Hoiles has been trying for years, and he’s been making a stronger push since resigning as manager of the independent York Revolution in August 2009 - one season after leading them to the playoffs.

“The job I’d really enjoy is working in-game with pitchers and catchers, and with the pitching coaches, and having a plan before the games like we used to do. Go over the opposition and have a game plan, and then work with them in-game, talk to them,” Hoiles said. “I could help with their hitting, too. I think I have a lot to offer with that.

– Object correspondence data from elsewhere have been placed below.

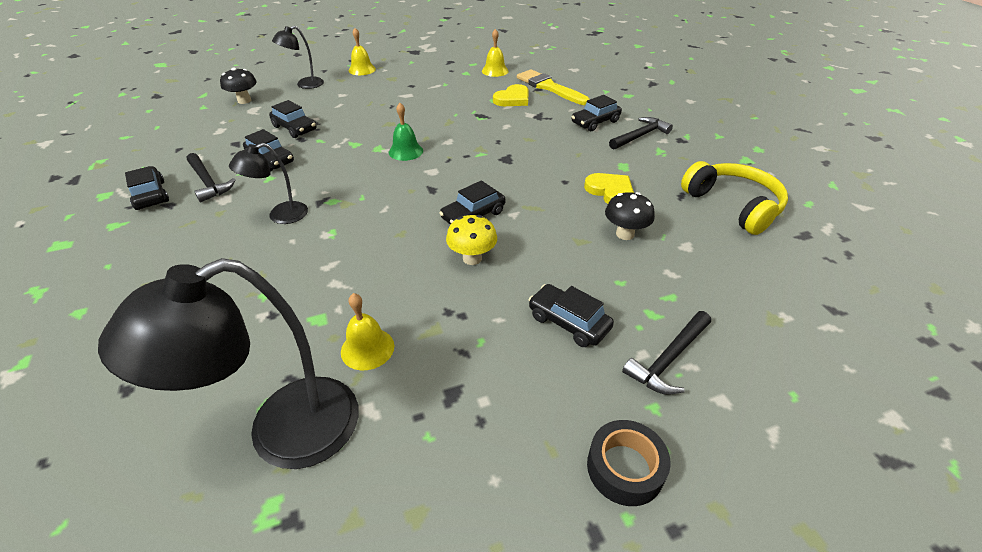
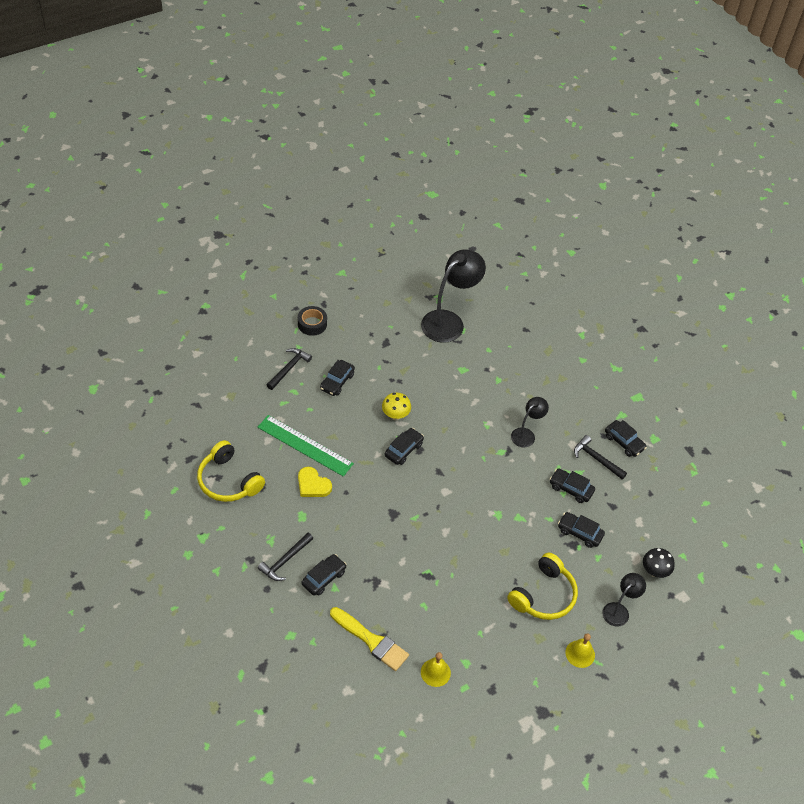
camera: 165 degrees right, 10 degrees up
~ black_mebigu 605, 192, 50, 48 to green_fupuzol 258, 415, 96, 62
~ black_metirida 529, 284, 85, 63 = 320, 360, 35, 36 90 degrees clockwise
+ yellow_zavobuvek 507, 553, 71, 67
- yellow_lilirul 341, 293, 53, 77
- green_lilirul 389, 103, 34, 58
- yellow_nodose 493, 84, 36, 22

“There’s a lot more to being a good catcher than just going out and catching. You’ve got to learn to separate offense from defense and work with the pitchers. That would be something that I’d be very interested in doing, especially at the minor league level - working with the young catchers throughout the organization, working with the draft picks they get in June, talking to them about professional baseball. A lot changes from high school or college, the lifestyle. I’d be able to talk to them about a lot of different stuff.”

The Orioles would have to create a position for Hoiles, just as they’re doing for Anderson, whose duties now include training, hitting and outfield instruction and scouting. Don Werner serves as the organization’s minor league catching instructor, but Hoiles’ ideas would allow the two to coexist without any toes being crushed.

“It can be done,” said Hoiles, who was inducted into the Orioles Hall of Fame in 2006. “I think there’s a real need for that, especially with the young pitchers and young catchers. They’re the battery of the team. That’s where everything starts. If that runs smoothly, everything runs smoothly. Down in the minor leagues is where it starts. Hopefully, one of these days they get up to the majors, and they’ve been taught well in the minors.”

Hoiles, the only catcher Mike Mussina wanted behind the plate when he pitched, wants to do his part to bring the organization back to prominence. He doesn’t know what’s available at this time, or if anyone will listen. He’s reached out to team officials in the past. He’ll continue to do it.

“I want to come back and help out,” he said. “I’d love to get a position in the organization and bring it back to where it was. That’s my main focus, to get the Orioles back to their winning ways, what it used to be like.”

Hoiles, who will be signing autographs this weekend at FanFest, is a link to the last two playoff teams in 1996 and 1997. It’s hard for him to accept that the club hasn’t posted a winning record since the wire-to-wire season.

“Yeah, as a former player it does bother me. I feel like I have a lot to offer and I feel like I can help out these young kids with my knowledge and experience,” he said.

“One of the things when I played, we had a lot of ex-Orioles come into the clubhouse. One of the biggest things for me was being able to talk to a guy like Boog Powell on the hitting side. I talked to Boog probably every day. We’d have a cup of coffee and hang out before I had to go back to work. I’d pick his brain about hitting, how to become a better power hitter, a better RBI guy. If he said 10 things and I could use one of them to better myself as a hitter, that’s what it’s all about.

“I’d talk to Palmer, Flanny, Tippy, Bumbry. I didn’t hesitate to pick their brains on how to be a better player. Nowadays, you don’t have that.

“I’ve been in that organization and I know it inside and out.”

Hoiles is tired of being on the outside. He keeps knocking on the door and waiting for it to open.